Based on your trailer type, will you need a receiver hitch or a heavy-duty 5th wheel or gooseneck hitch? Also does your trailer have its own set of brakes?
Be sure to think through all factors before towing any type of trailer.
2. How will you be towing?
What kind of vehicle will you be driving? Will you be towing with a heavy-duty pickup truck or a small passenger car? Does your vehicle have a factory tow package or will you need to install your own towing equipment?
Each vehicle has different capacities, and each may require different equipment to tow safely and legally.
Successfully towing a trailer also depends on the distance and road conditions along your route. For example, towing a utility trailer across town is one thing; towing a large 5th wheel trailer to a remote destination is something else.
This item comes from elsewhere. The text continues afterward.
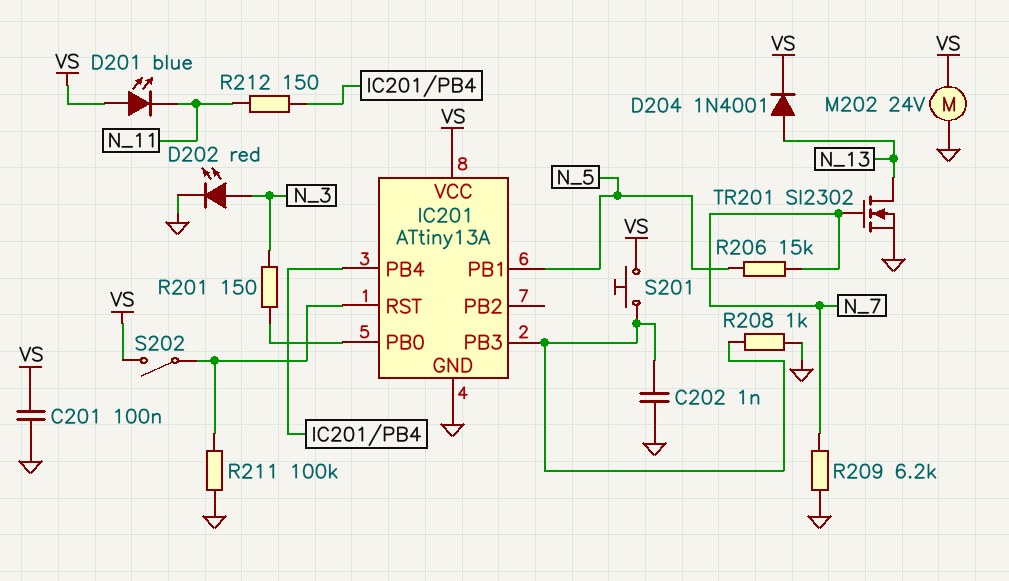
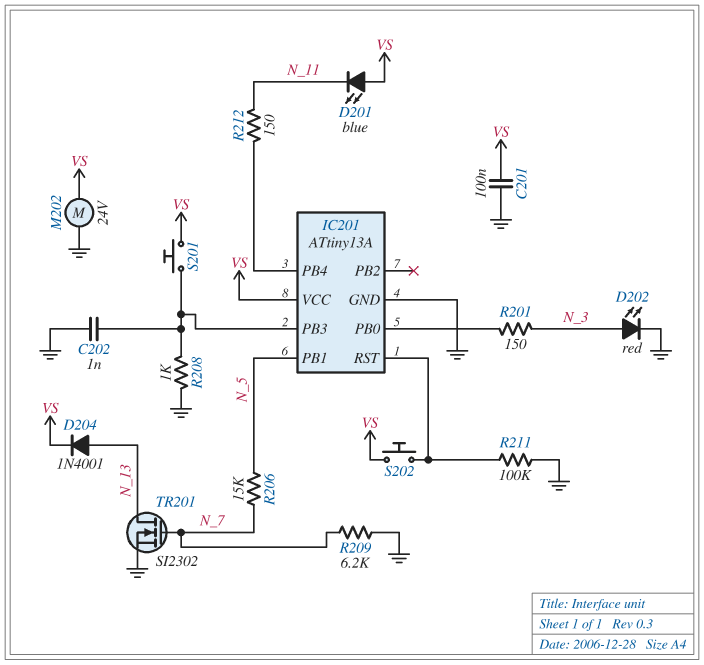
S202: switch (IC201/RST, VS) -> button (IC201/RST, VS)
It is likely that you will tow different trailers with the same vehicle. You will need to consider how best to equip yourself for these changes.
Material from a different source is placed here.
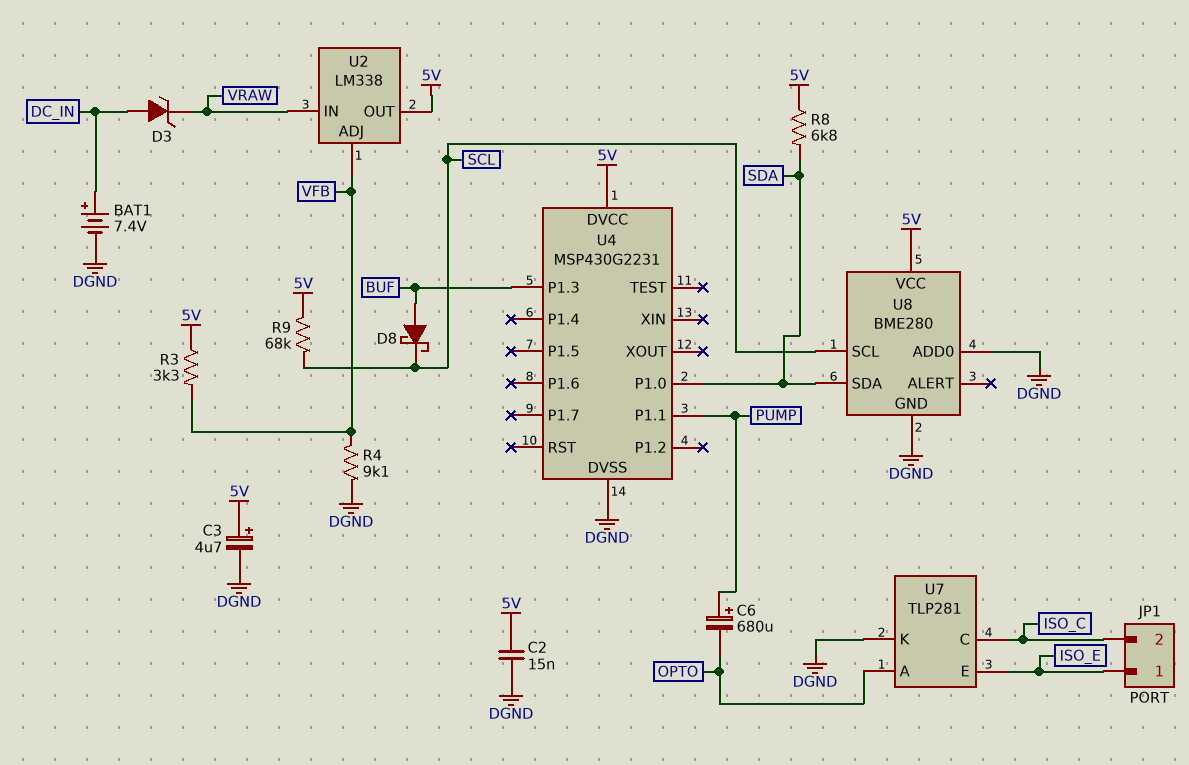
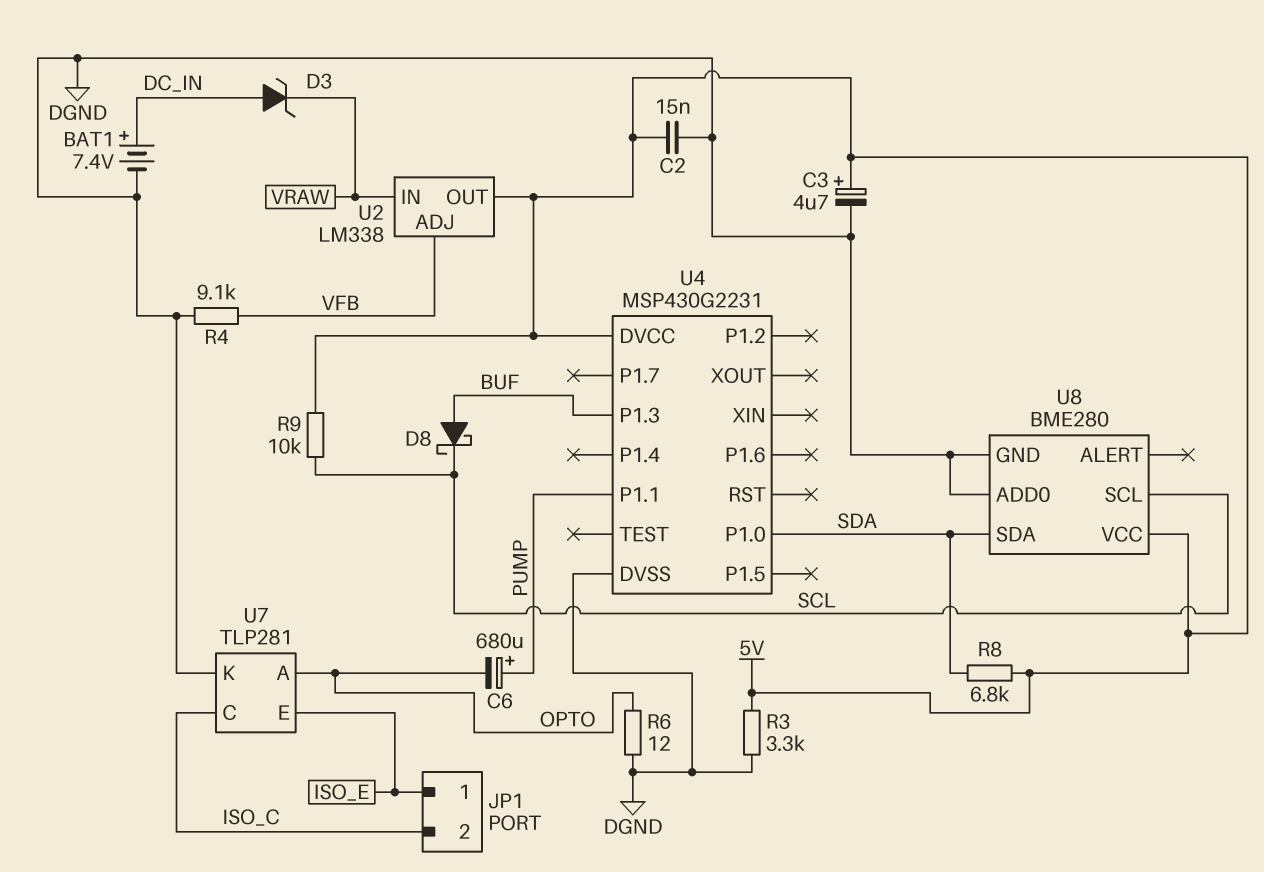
R3: 3.3k (5V, VFB) -> 3.3k (5V, DGND)
R6: none -> 12 (DGND, OPTO)
R9: 68k (5V, SCL) -> 10k (5V, SCL)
The information in Towing 101 will help answer all of the basic questions about towing a trailer. You can move through the guide one chapter at a time or jump directly to a specific topic of interest.
For help beyond the towing basics, please know that the CURT team is always here for you. You can send us a message or call our Product Support team any time during normal business hours!
Towing Specific Types of Trailers
How to tow a boat trailer
Towing a boat trailer is very much like towing any other trailer. Boat trailers, even with a boat in tow, are relatively lightweight, unless you are towing a yacht or pontoon boat. Whatever the case, the same rules apply. Stay alert, be patient and drive carefully.
When towing a boat, it is important to secure the boat before travel. You may need to invest in the right hand winch to pull the boat onto the trailer. Also, make sure you drain water from the live wells and any other reservoir before driving away.
When towing a utility trailer, you will need to be conscious of your cargo. Follow the common-sense rules of hitching up correctly, driving carefully and being patient.
If you are towing an enclosed utility trailer, make sure items are secure even with the door shut, especially heavy cargo. If you have an open utility trailer, tie down all cargo with ratchet straps before travel.